Fot. Filip Blazejowski/Gazeta Polska

Sam Władysław Kuchno sprawiedliwości nie doczekał, gdyż zmarł w 2019 roku, lecz pełnomocnik rodziny, mec. Maciej Krzyżanowski, walcząc o rehabilitację żołnierza niezłomnego, przedstawił opinię historyka z oddziału IPN w Rzeszowie, dr Mirosława Surdeja, który potwierdził, że Kuchno nie działał – jak to stwierdził po kilkugodzinnym procesie w 1946 r. stalinowski sędzia mjr Wiktor Adamski (Altschuller), a co podchwycił SO w 2020 roku – z chęci zysku, lecz był ofiarą słynnej operacji LAWINA, w której zamordowano około 160 żołnierzy Henryka Flamego „Bartka” (obecnie nadal prowadzone jest śledztwo w tym zakresie przez IPN Katowice). Wobec tych, których nie udało się fizycznie zlikwidować, zastosowano liczne prowokacje, doprowadzając do aresztowań i sfingowanych procesów w ramach powstałego świeżo WSR w Katowicach, którego głównym celem była walka z polskim podziemiem. 

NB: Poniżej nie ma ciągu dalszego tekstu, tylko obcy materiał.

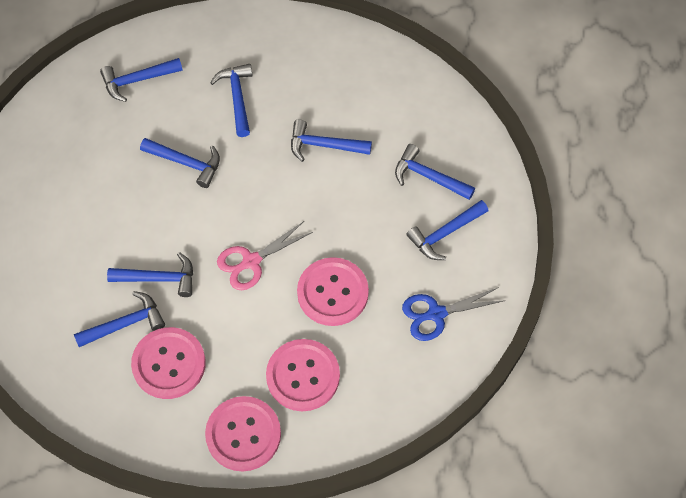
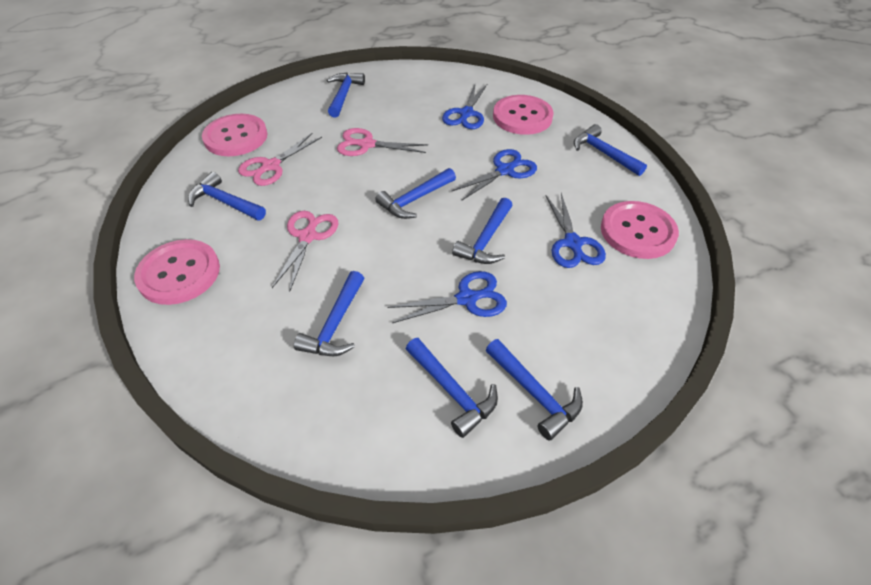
blue scissors: 1 -> 4
pink scissors: 1 -> 3

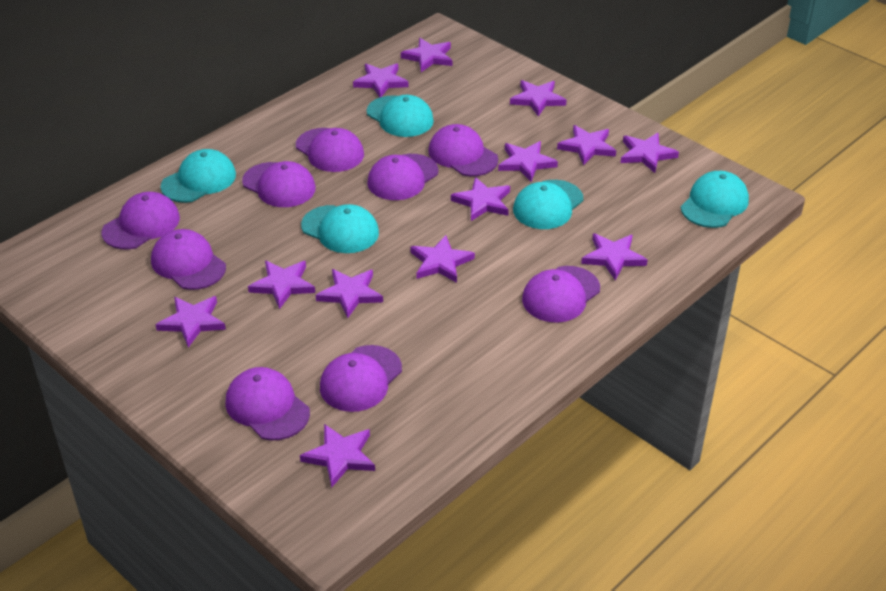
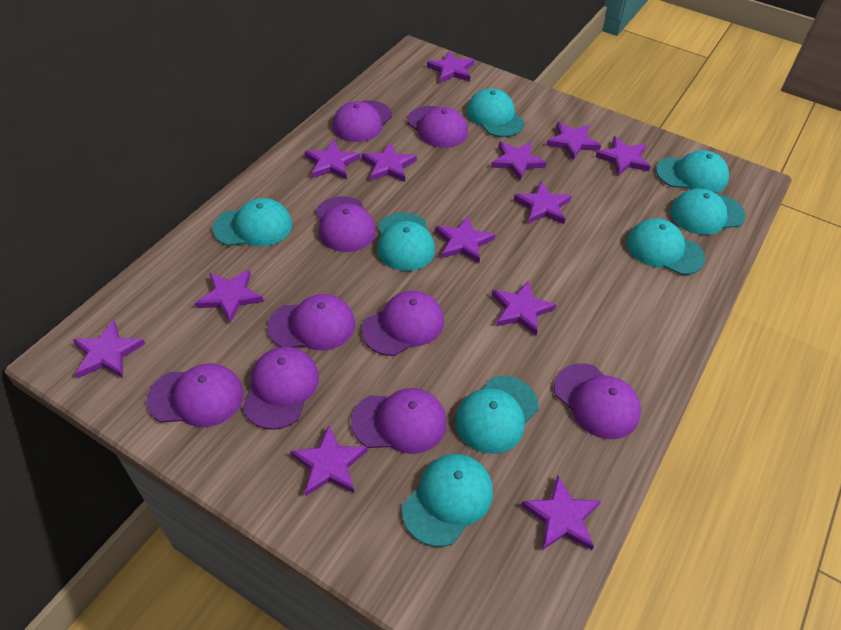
turquoise cap: 5 -> 8

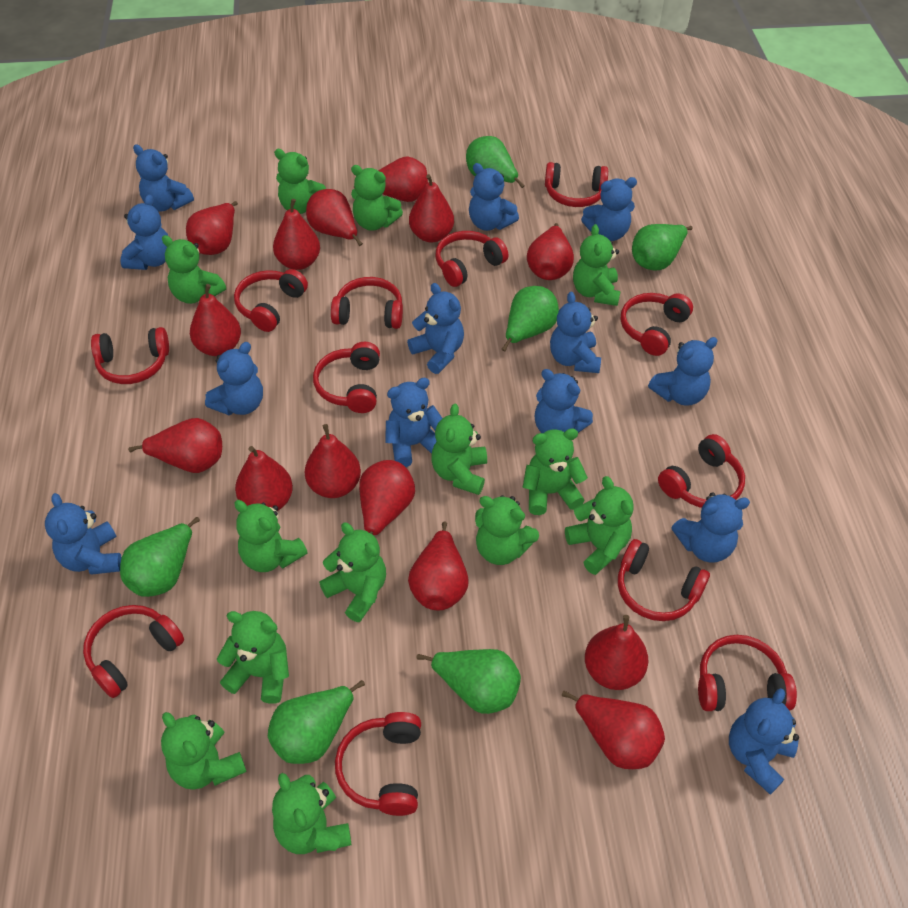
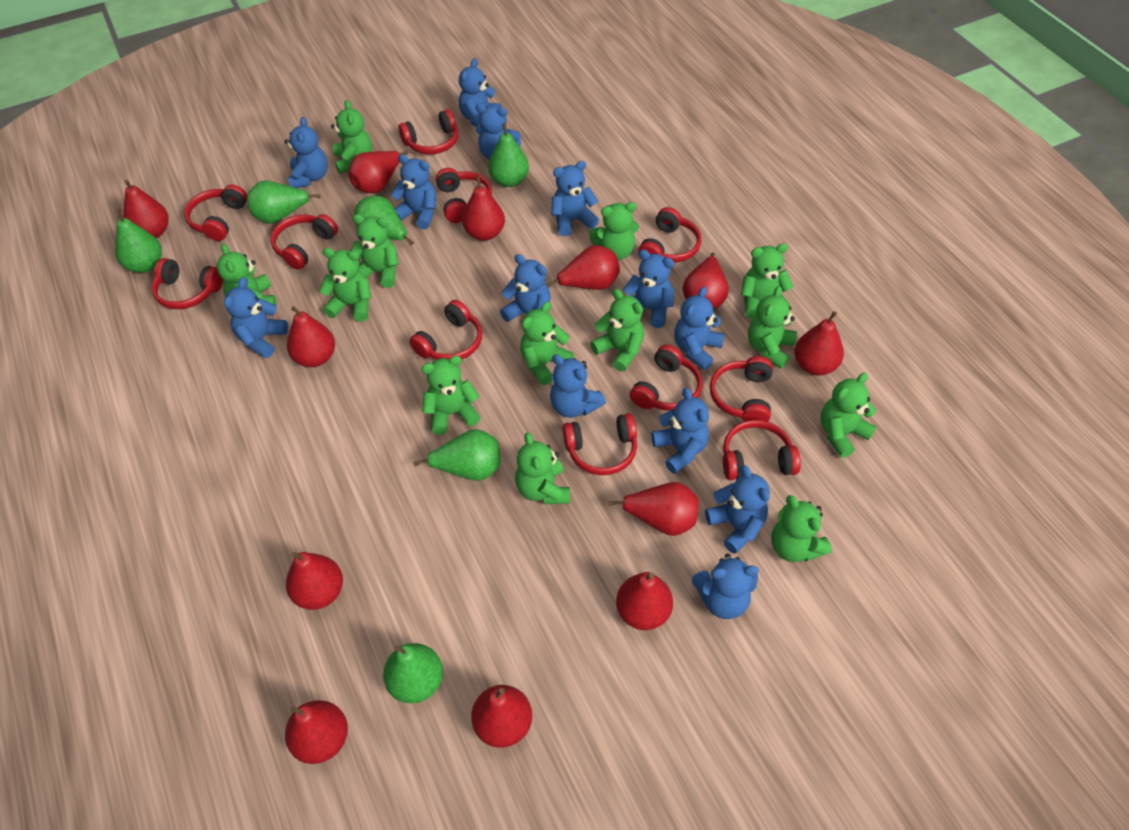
red headphones: 12 -> 11
red pear: 14 -> 12

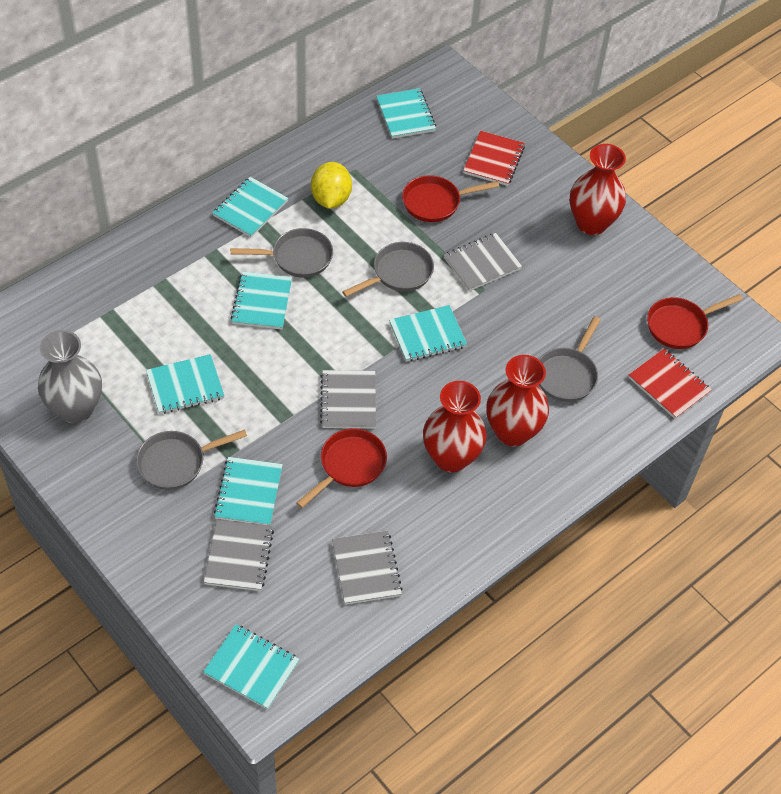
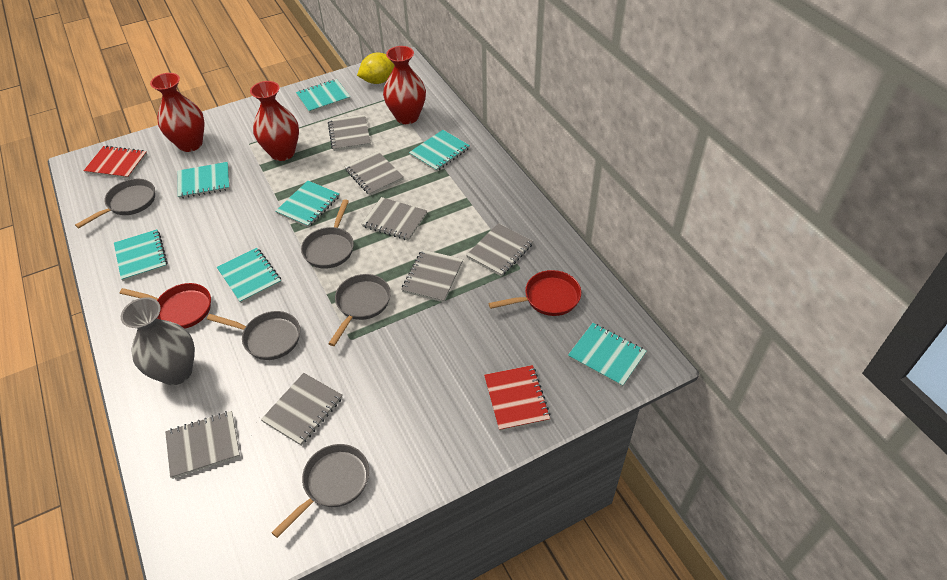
grey notebook: 4 -> 7
grey pan: 4 -> 5
red pan: 3 -> 2

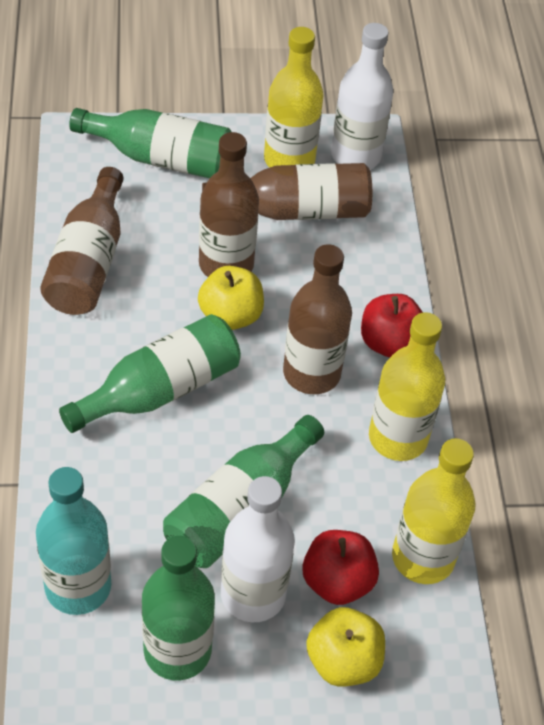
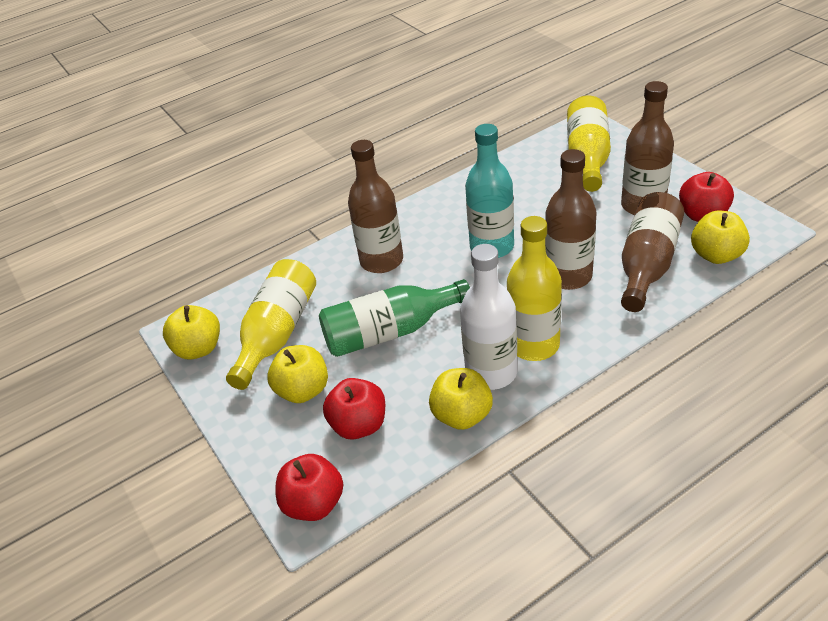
green bottle: 4 -> 1
red apple: 2 -> 3
white bottle: 2 -> 1
yellow apple: 2 -> 4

Wśród zdrajców działającego od lipca 1946 r. pod nazwą Śląskie Siły Zbrojne oddziału partyzantów, do którego po likwidacji macierzystej jednostki na Podkarpaciu wstąpił Kuchno, był dowódca, Henryk Wendrowski, funkcjonariusz MPB, a później ambasador PRL w Danii i Wietnamie w latach 60 i 70-tych oraz Tadeusz Kaczurba ps. Tatar.  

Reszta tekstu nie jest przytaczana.